Monday, May 15, 2006

The Ninth Season

"Honey, it's over. None of that happened." Bobby Ewing, as he stepped out of the shower, to his future wife Pam, reassuring her that all the bad things that happened in Dallas’ ninth season were just a bad dream.

In the last episode I had just gotten out of my third cycle of salvage chemo after a trip to Indianapolis to visit Dr Larry Einhorn, the testicular cancer specialist. Dr Einhorn called May 2nd to tell me that his pathologist had noticed something unusual about my tumor cells and decided to run some further tests. The results came back negative for testicular cancer! I have been misdiagnosed! I don’t have testicular cancer I have Non-Hogkins B-Cell lymphoma (which, ironically, is what my surgical oncologist and original CT scan report suspected from the very beginning – before my first biopsy). My tumor cells had been tested by three pathologists (including MD Anderson) and they were all wrong. Usually, the distinction between the two types of cancers is easy to make but because I’m “special” the lymphoma cells presented themselves enough like seminoma that there was confusion. I could have gone through the whole round of testicular cancer treatments and never known that I had lymphoma. Luckily some of the same chemo drugs that are used with testicular cancer are used with lymphoma and would have kept the cancer at bay but I wouldn’t have been cured until, as a last resort, I had a bone marrow transplant.

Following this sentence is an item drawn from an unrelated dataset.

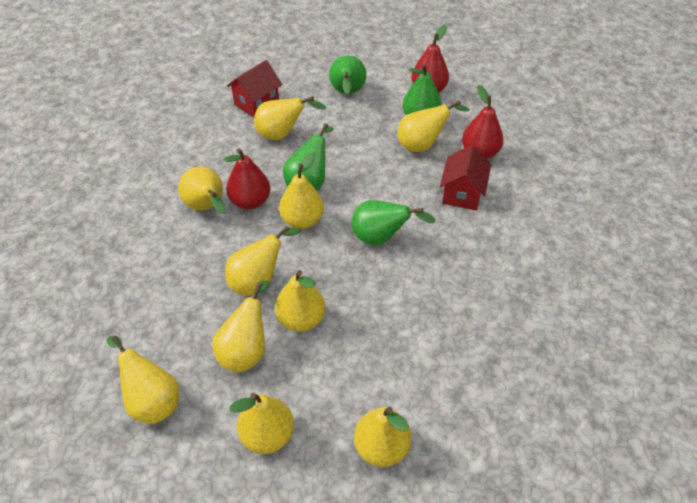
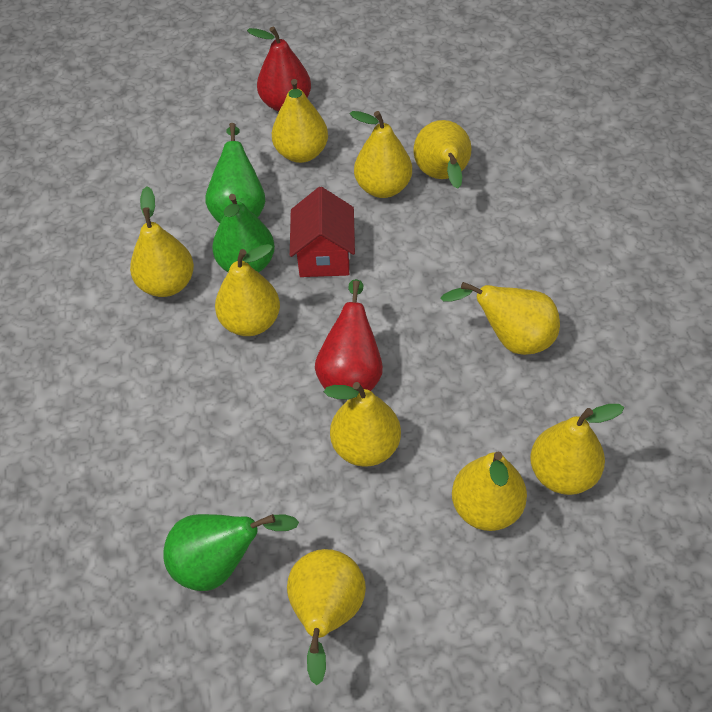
green pear: 4 -> 3
red house: 2 -> 1
red pear: 3 -> 2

What happens now? This week I’ll undergo a PET scan, a MUGA scan to look at my heart and a bone marrow biopsy. The results of those tests will help determine a treatment that will probably include more chemo and a bone marrow transplant. Then I’ll meet with doctors to discuss the results and decide where to be treated and make sure that I really do have lymphoma (samples of my original biopsy have been sent to NIH and NCI. The NIH has confirmed the lymphoma diagnosis, saying it was a difficult one to determine). My doctors have assured me that my prognosis for lymphoma is better than it was with testicular cancer which has a pretty high cure rate itself.

Hopefully there won’t be any more surprises.